Repository of artifacts for the solution proposed on Blog Post Writing results from an Athena query output to Amazon DynamoDB.
The solution presents a reference architecture to analyze electricity data from smart meters, for maintenance purposes of a hypothetical Energy company, and for self-service analysis of customers, to understand how much electricity they consume.
To deploy and use this solution, you should have the following:
- An AWS account.
- An AWS Identity and Access Management (IAM) user, with enough privileges to access resources used in this solution and to run commands from AWS SAM CLI. To create the proper permissions for this user, verify how to control access to AWS resources using policies and the needed permission for AWS SAM CLI.
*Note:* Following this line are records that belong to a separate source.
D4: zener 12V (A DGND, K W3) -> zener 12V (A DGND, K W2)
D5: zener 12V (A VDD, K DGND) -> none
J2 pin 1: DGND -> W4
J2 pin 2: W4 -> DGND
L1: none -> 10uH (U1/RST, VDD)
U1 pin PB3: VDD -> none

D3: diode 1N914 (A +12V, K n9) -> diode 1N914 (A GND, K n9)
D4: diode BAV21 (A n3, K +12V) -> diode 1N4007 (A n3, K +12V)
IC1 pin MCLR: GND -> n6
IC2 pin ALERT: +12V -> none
- An AWS Cloud9 environment, launched as an Amazon Linux 2 platform, which holds the needed tools used to deploy this solution: AWS CLI, AWS SAM CLI, Docker engine and Python 3. Follow the instructions to create an EC2 environment and open it to start working.
đź“ť NOTE:
When creating the EC2 environment, you can choose to connect to the instance using AWS Systems Manager Session Manager.
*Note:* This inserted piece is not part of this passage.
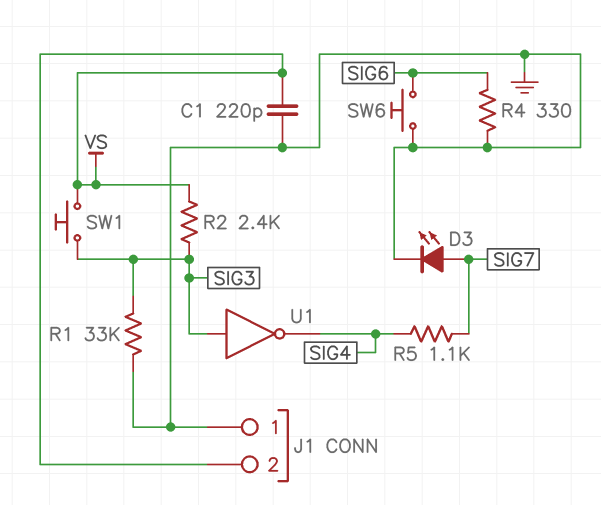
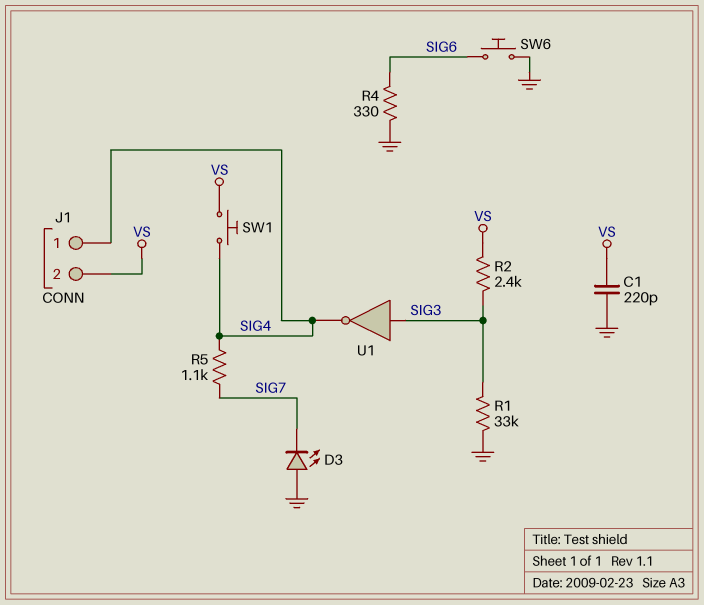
D3: LED (A SIG7, K GND) -> LED (A GND, K SIG7)
J1 pin 1: GND -> SIG4
SW1: button (SIG3, VS) -> button (SIG4, VS)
This approach offers two key benefits:
- No requirement to open inbound ports for the instance.
- Option to launch the instance into a public or private subnet.
For more information, visit the page Accessing no-ingress EC2 instances with AWS Systems Manager
- A basic understanding of bash, Python programing and SQL statements.
NOTE: the current versions of some needed tools deployed with the AWS Cloud9 environment are outdated and won’t be able to fully address the installation process. You need the following versions of mentioned tools to work properly:
- AWS CLI version 2
- AWS SAM CLI version 1.60.0 or above
To properly install the solution, do the following in this environment:
- Upgrade the AWS CLI version 1 to version 2. Follow the AWS CLI version 2 migration instructions to complete this task.
- Upgrade the AWS SAM CLI version installed by default. Follow the instructions for upgrading the AWS SAM CLI.
To deploy the AWS SAM-based solution, make sure you completed the previous prerequisites. Then follow these steps:
- On the AWS Cloud9 console, select the environment you created previously and choose Open IDE.
- In the IDE window opened, click on the AWS Cloud9 icon in the top menu bar and select Preferences.
- In the opened tab, choose AWS Settings at the left panel. In the section Credentials, turn off the option AWS managed temporary credentials.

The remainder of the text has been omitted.